The most well-known among them is Washington State, home to three globally recognized brands:

  • Boeing — the aerospace giant headquartered in Seattle
  • Microsoft Corporation — headquartered in Redmond, a small city in Washington
  • Starbucks — the coffee empire, also headquartered in Seattle, just like Boeing

All three companies are household names. Their successes, missteps, and disasters are constant topics for mainstream media and social media chatter.

Whether it’s Boeing’s latest aircraft issues, another (arguably unnecessary) Windows update, or questionable decisions by Starbucks leadership, these topics make for perfect front-page material in outlets like The New York Times, Wall Street Journal, Financial Times, The Times, The Guardian, and more.

If you’re not following the day-to-day work of Microsoft, or aren’t curious about the projects that rarely make it to headlines in outlets like the Financial Times, it might seem as if Bill Gates and Paul Allen founded Microsoft just to generate gossip for the press.

The University and the Corporation

But that’s far from the truth. Microsoft Corporation (not to be confused with the Bill & Melinda Gates Foundation) does a great deal to support those entering the field of innovation — especially in areas directly related to people with disabilities, including visual, hearing, or mobility impairments.

One of Microsoft’s ongoing goals is to help make the world more accessible — a world that is still largely designed for people who can move freely through a city, attend school, do research, go hiking, and more. Making that same world accessible to those who are excluded from it is a core mission of Microsoft. Environmental accessibility and the technologies that enable it are an important part of the company’s day-to-day operations.
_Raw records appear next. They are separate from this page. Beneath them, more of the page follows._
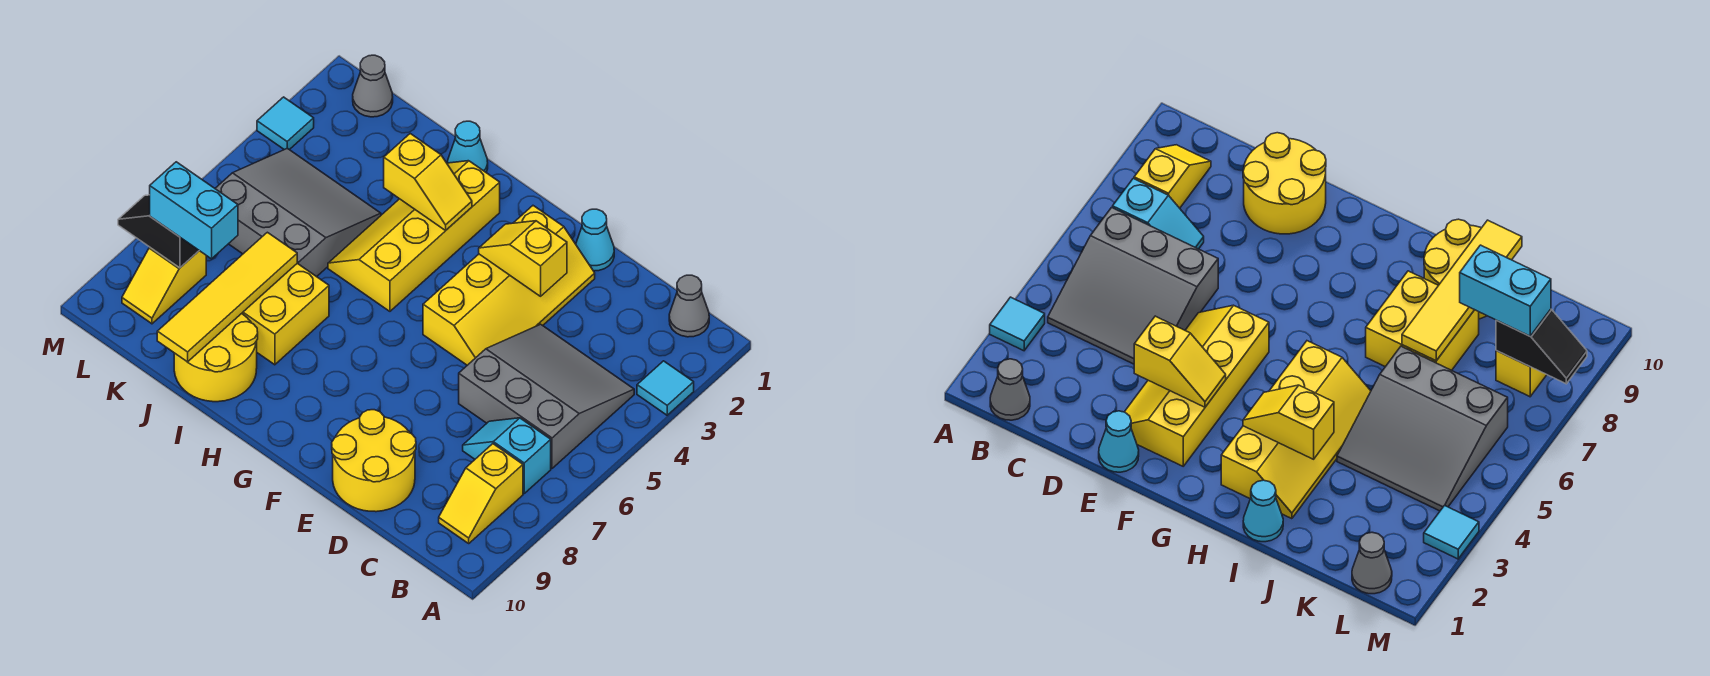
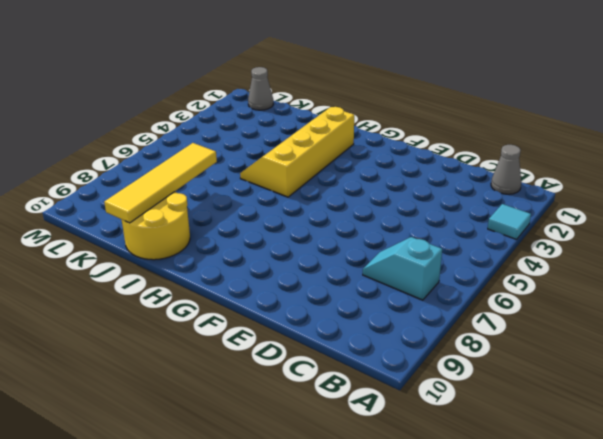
none -> grey slope B4:D6 level 1 top 6
none -> yellow slope B8:B9 level 1 top 8
none -> yellow round brick D9:E10 level 1

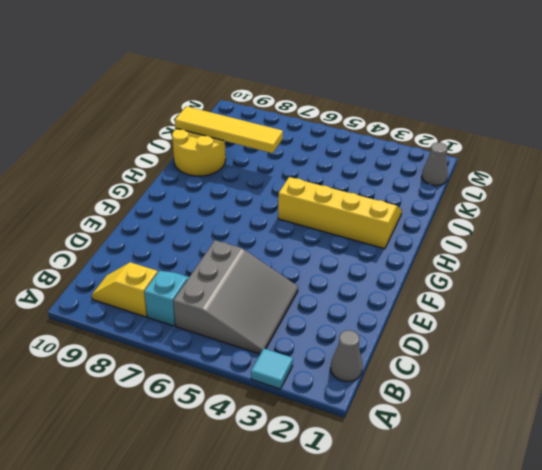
none -> yellow round brick D9:E10 level 1
none -> cyan cone E1 level 1
none -> yellow slope E2:F5 level 1 top F

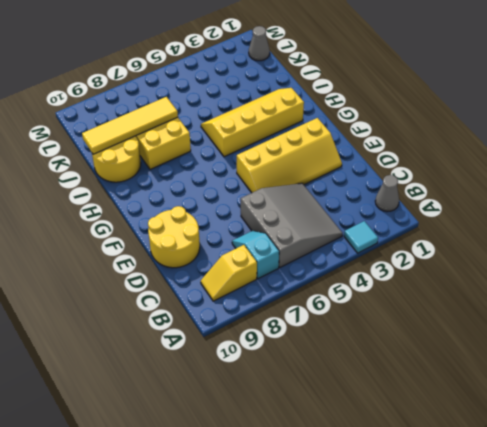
none -> cyan cone E1 level 1
none -> cyan cone I1 level 1
none -> grey slope J4:L6 level 1 top 6

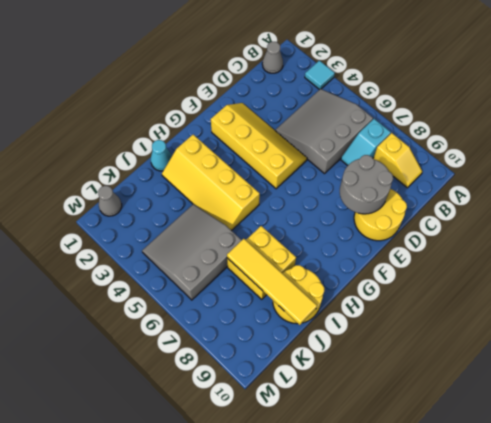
grey round brick D8:E9 level 2 -> none
none -> cyan cone E1 level 1
none -> yellow slope L8:L9 level 1 top 8
none -> cyan tile M3 level 1

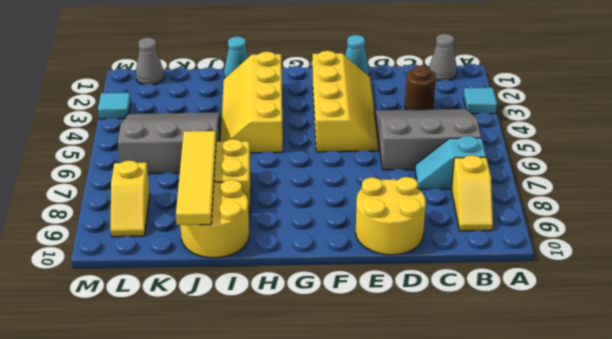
brown round brick C3 level 1 -> none
none -> yellow slope E3:F3 level 2 top E
none -> yellow slope H3:I3 level 2 top I
none -> black slope L8:M8 level 2 top L

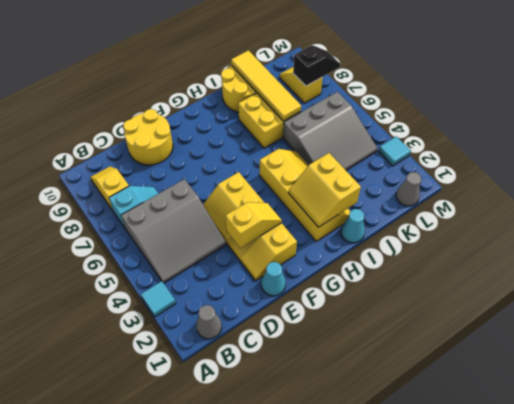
yellow slope H2:I3 level 2 top I -> yellow slope H3:I3 level 2 top I
none -> cyan brick K8:L8 level 3

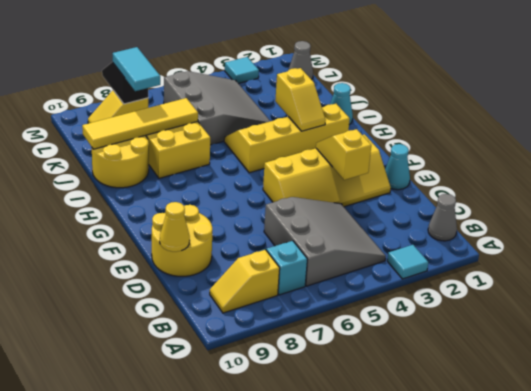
yellow cone D10 level 2 -> none
cyan tile K8:L8 level 3 -> cyan brick K8:L8 level 3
The University of Washington — the leading academic institution in the state — not only educates, but inspires: to become a scientist, to develop your own project, to make a discovery, to help others. That’s exactly what four graduates of this university did in 2021 when they developed the OneCourt project to assist blind sports fans.

The mission of OneCourt, founded by Jerred Mace, Antyush Bollini, Andrew Buckingham, and Nick Durant, is to make live sports broadcasts accessible to fans who are completely blind or have very limited vision — those for whom eyesight allows them only to hear, but not feel what is happening on the field, right here and now.

The OneCourt tablet, designed with mapped-out zones of the playing field, converts synchronized audio and video broadcasts of games into tactile signals and vibrations. This allows users to literally “see” the game with their fingertips — in real time.

Microsoft Supports OneCourt

Microsoft

In January 2025, the OneCourt project received a $140,000 grant from Microsoft Corporation to continue development and launch its commercial version — a major step that will help scale the project in the future.

The next generation of OneCourt displays will be fully interactive, allowing fans not only to change the tactile layout of the playing field — for example, from a tennis court to a basketball court — but also to select and play sports content of their choice.

The interactive OneCourt display will include training modules for blind fans, enabling them not only to customize their experience but also to learn how to follow different sports.

At its core, the OneCourt project is about developing a tactile language to communicate what’s happening on the field without relying on visuals. A pass in football, a serve switch in tennis, a steal in basketball — all of these moments can be made accessible to visually impaired fans. This, in turn, empowers them to feel and understand the full emotional and strategic experience of live sports.